Responsibilities of Information Officers
With Regulation 4 being effective as from 1 May 2021, information officers will be required to comply with the following:
- develop, implement, monitor and maintain a compliance framework;
- undertake a personal information impact assessment to ensure that adequate measures and standards exist;
- develop, monitor and maintain an access to information manual required in terms of the Promotion of Access to Information Act 2 of 2000 (PAIA) (commonly known as a PAIA manual);
- develop internal measures and systems to process requests for information or access; and
- conduct internal awareness sessions.
This would mean that the Information Regulator is likely to communicate the mechanism or process to allow for the registration of information officers in the coming weeks, in order that information officers may assume their duties.
Issuing a code of conduct under the Guideline
Chapter 7 of POPIA provides for the development of codes of conduct which may apply to certain types of personal information, specific industries, professions, bodies or to specific types of activities.

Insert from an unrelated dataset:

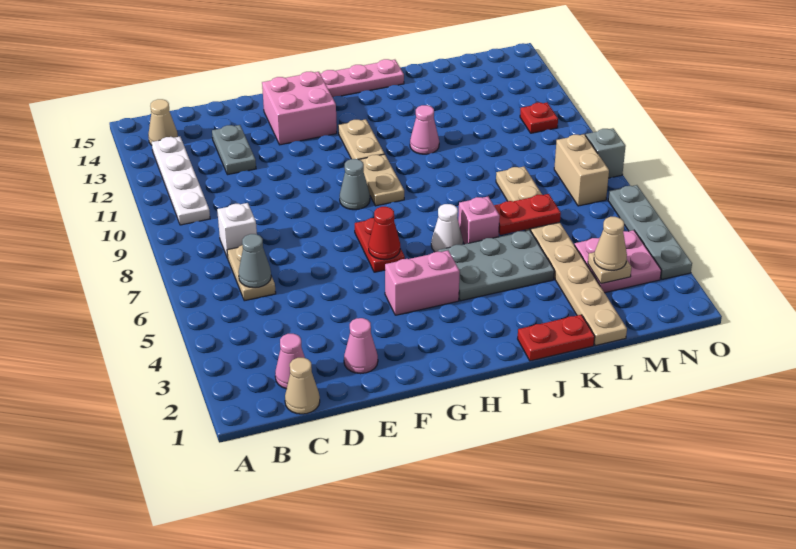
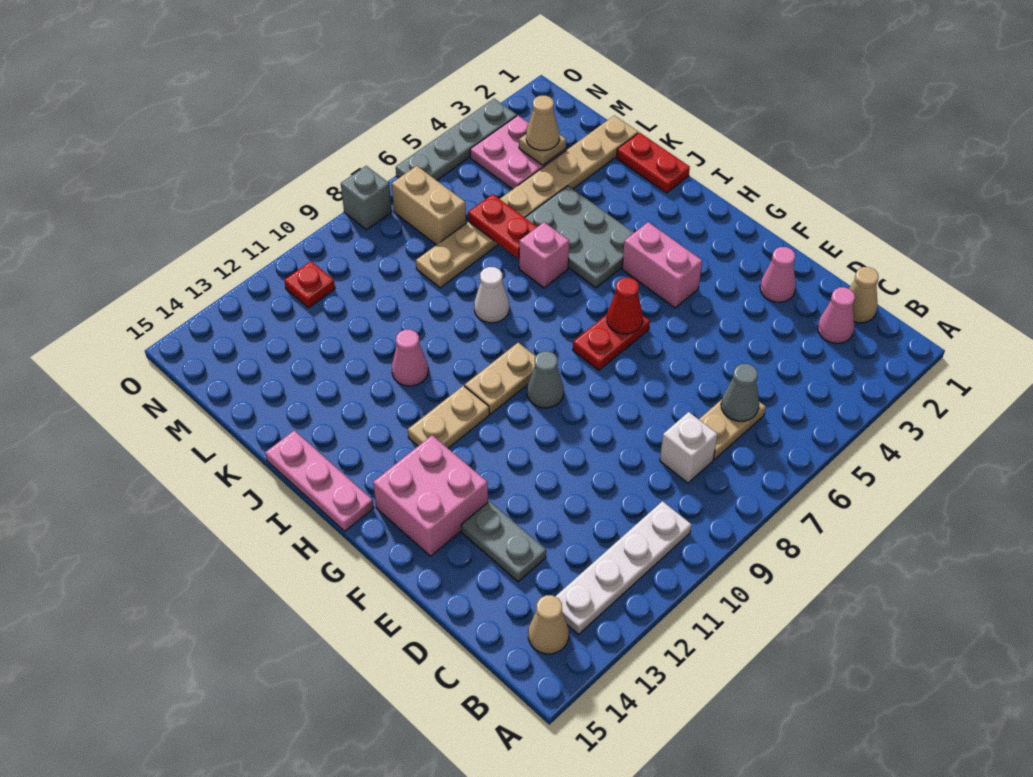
grey plate D12:D13 level 1 -> grey plate D13:E13 level 1
white cone I6 level 1 -> white cone J8 level 1
tan brick N7:N8 level 1 -> tan brick M7:N7 level 1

The Guideline which has been published, is for the development of codes of conduct by the relevant industry bodies in terms of section 65 of POPIA. The Guideline provides guidance to industry bodies on the making of an application for a code of conduct to be approved by the Information Regulator. The Regulations prescribe the form for such application to the Information Regulator which may be submitted as from 1 March 2021.
With the remainder of the Regulations to commence on 1 July 2021, it is now more important than ever for businesses to ensure that their processing of personal information complies with the provisions of POPIA.